Per cominciare, possiamo dare un’occhiata al Modello di Valutazione della Formazione a Quattro Livelli di Kirkpatrick:

  • Livello 1. Reazione. Ai miei studenti è piaciuta la formazione (a livello emotivo)?
  • Livello 2. Apprendimento. Hanno raggiunto gli obiettivi di apprendimento che ho fissato?
  • Livello 3. Comportamento. Il loro comportamento è cambiato dopo la formazione?
  • Livello 4. Risultati.
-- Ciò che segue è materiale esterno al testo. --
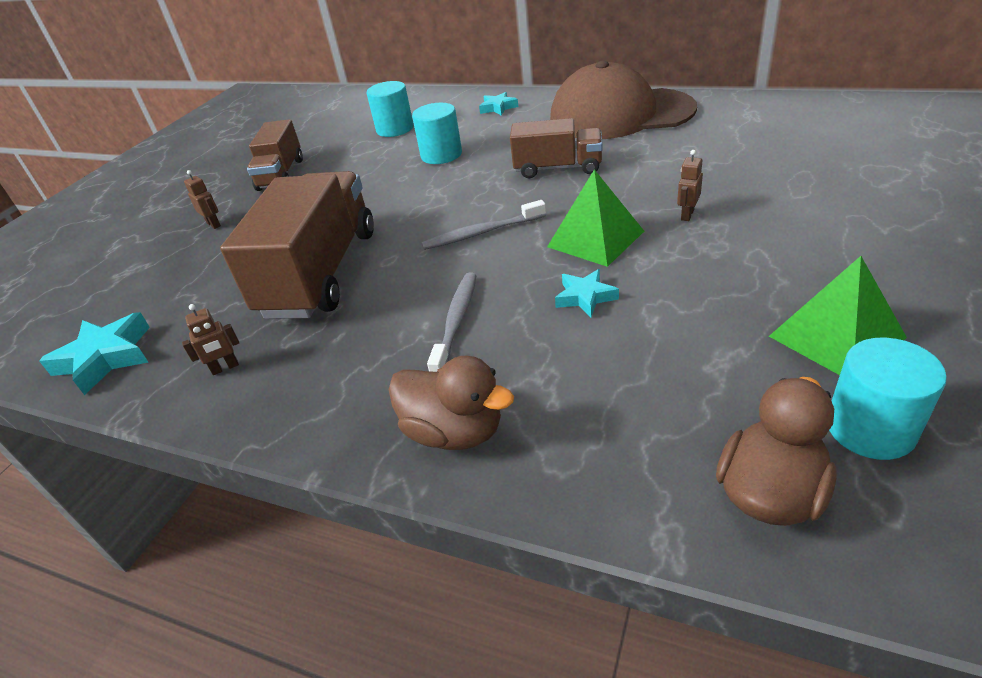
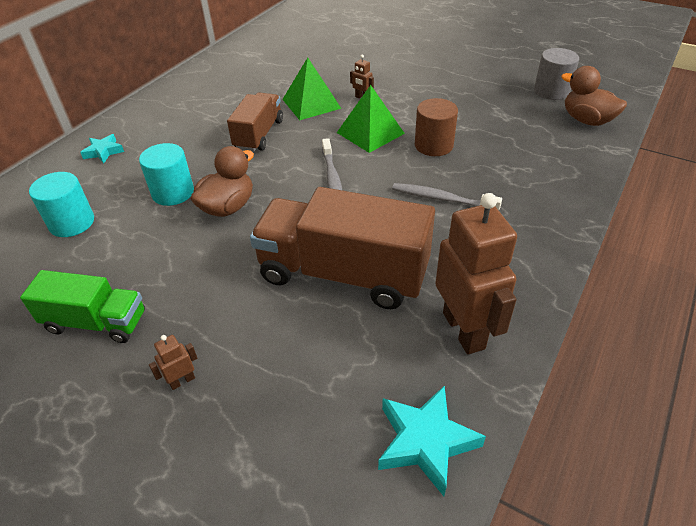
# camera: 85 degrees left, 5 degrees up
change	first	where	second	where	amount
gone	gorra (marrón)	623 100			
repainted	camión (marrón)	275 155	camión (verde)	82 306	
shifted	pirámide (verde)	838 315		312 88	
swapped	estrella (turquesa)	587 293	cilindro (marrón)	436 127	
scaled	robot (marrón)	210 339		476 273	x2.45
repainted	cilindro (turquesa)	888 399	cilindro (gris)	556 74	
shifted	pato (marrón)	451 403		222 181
Le loro conoscenze acquisite hanno influenzato un’organizzazione?

Dotati di questo modello, possiamo preparare un sistema di misurazione delle prestazioni della formazione molto migliore, ecco solo alcune idee da implementare:

  • Come uno dei primi compiti potrei chiedere ai partecipanti di scrivere un elenco di indicatori che stanno utilizzando ora nella loro attività
  • Dopo la parte principale della formazione potrei chiedere loro di rivedere l’elenco degli indicatori e analizzare quali vecchi indicatori vogliono cambiare e perché

La mia stima dell’efficacia della formazione può essere collegata al numero di intuizioni relative ai KPI che gli studenti hanno generato durante la formazione. Invece di controllare la conoscenza ottenuta tramite il test, potrei verificare direttamente come viene applicata la nuova conoscenza.

Che dire del Livello 4? Possiamo misurare il cambiamento delle prestazioni nell’organizzazione? Penso di sì! Potrei chiedere agli studenti di tornare da me tra 2 settimane e farmi sapere cosa hanno effettivamente implementato nella loro azienda. Una motivazione aggiuntiva (come un eBook gratuito) aumenterebbe il tasso di risposta.

Rendere le cose misurabili “di design” non riguarda solo le metriche giuste

Come dimostra l’esempio sopra, la parte di “misurazione” non è la più importante, si tratta più di comprendere meglio come verranno raggiunti gli obiettivi previsti e trovare modi migliori per eseguire un piano d’azione.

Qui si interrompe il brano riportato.